Quando il Tuf venne varato, il Tesoro si poneva alcuni obiettivi. Il primo, principale, era di mettere ordine in una selva di leggi e regolamenti poco chiari e poco organici. «La legislazione precedente come il decreto Eurosim – osserva Gioacchino Foti, counsel dello studio legale Clifford Chance – era legata a una concezione pubblicistica della Borsa e paternalistrica delle autorità di vigilanza. Il Tuf ha superato questa impostazione, proponendo un più moderno modello di mercato e di Vigilanza». Il Tuf ha dunque messo ordine alla legislazione, creando chiarezza su molti aspetti.

Eppure c’erano allora e restano oggi ancora alcune pecche. Prima fra tutte, come già accennato, la troppo vaga definizione delle competenze tra Consob e Bankitalia che creano ambiguità. E che, purtroppo, hanno prodotto scaricabarile di responsabilità dai casi Cirio e Parmalat (chi doveva vigilare sui bond venduti ai risparmiatori?) a quelli recenti dei bond subordinati bancari (come è emerso durante la Commissione parlamentare d’inchiesta). Ma di punti dove le due Autorità si pestano i piedi ce ne sono molti altri, meno noti. Per esempio in tema di risparmio gestito: Consob ha il compito di verificare la correttezza dei comportamenti dei gestori, mentre Bankitalia la sana e prudente gestione dei fondi stessi. Praticamente la stessa cosa detta in maniera diversa. Oppure Bankitalia controlla Mts (il mercato all’ingrosso dei titoli di Stato) mentre Consob la Borsa Italiana.

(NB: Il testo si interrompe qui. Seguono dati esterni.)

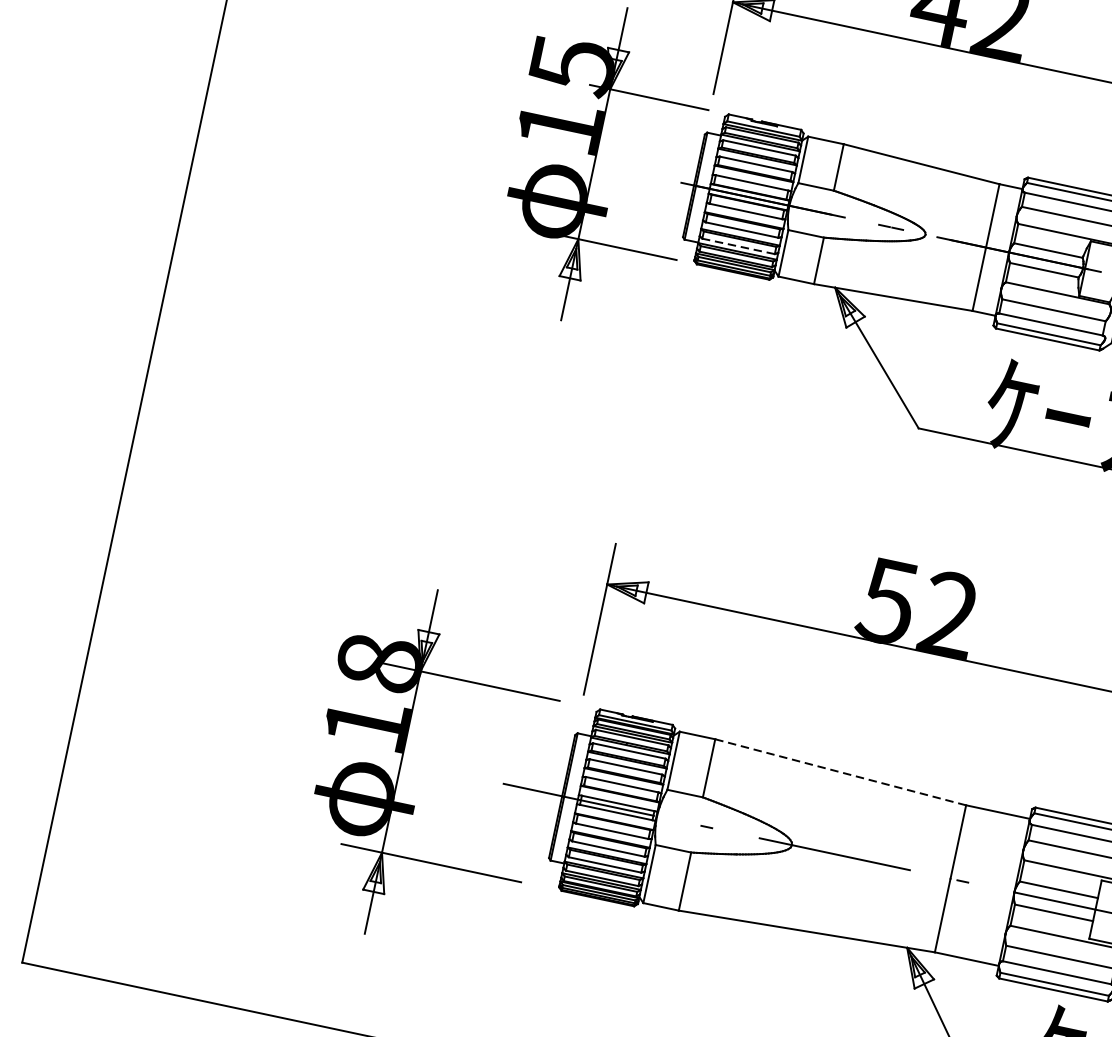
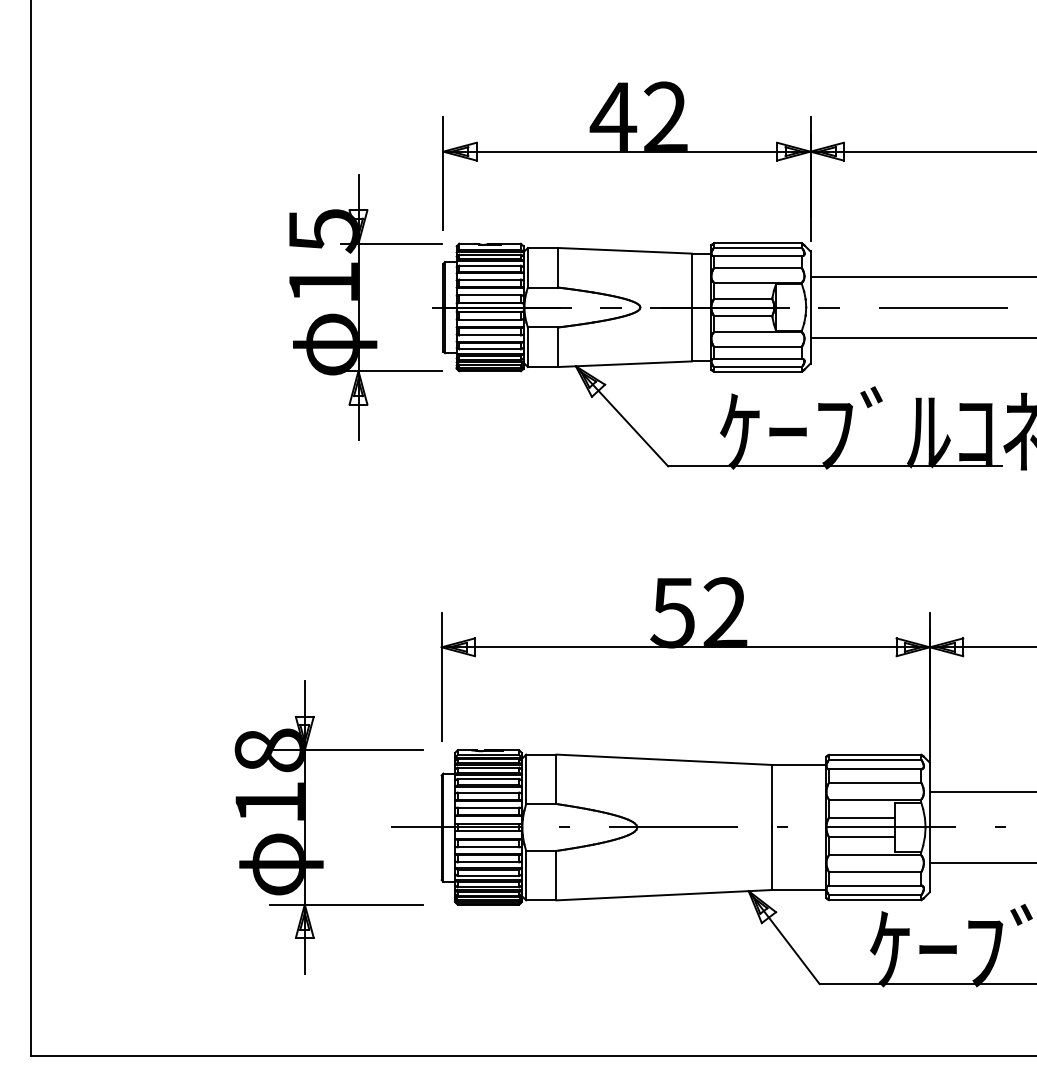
line: (738, 246) -> (490, 349), dashed -> solid
line: (841, 772) -> (664, 759), dashed -> solid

E oggi, con Mifid 2 che ha assegnato molti poteri anche all’Esma, si crea ancora più ridondanza. Insomma: sovrapposizioni che provocano confusione e – appunto – riducono l’efficacia dei controlli anti-truffa.

Alcune cose sono cambiate negli anni, per esempio grazie al decreto salva-risparmio varato nel 2005 dopo i casi Cirio e Parmalat. Ora con Mifid 2 la Consob ha anche il potere di bloccare alcuni prodotti finanziari (la cosiddetta product intervention), anche prima che vengano commercializzati. Ma tanti nodi di vigilanza sono ancora da sciogliere. Il Regno Unito ha risolto questo problema, spaccando in due la “vecchia” Autorità di Vigilanza. Ora esiste la Prudential regulation Authority che controlla lo stato di salute degli intermediari e la Financial Conduct Authority che si occupa delle relazioni con i clienti. Questo – pensano alcuni – è un modello che potrebbe essere imitato.

C’è poi un altro punto dolente, non tanto per colpa del Tuf italiano quanto per il fatto che l’Unione europea non ha mai voluto armonizzare la materia: la normativa sull’Opa. «L’Europa – spiega spiega Lucio Bonavitacola, partner di Clifford Chance – ha varato una direttiva nel 2004 sul tema dell’Opa, lasciando ampia discrezionalità tra gli Stati nell’applicazione. Questo crea problemi di asimmetrie e di mancanza di reciprocità». Forse su questo tema, come su quello della Vigilanza, servirebbe un nuovo «whatever it takes».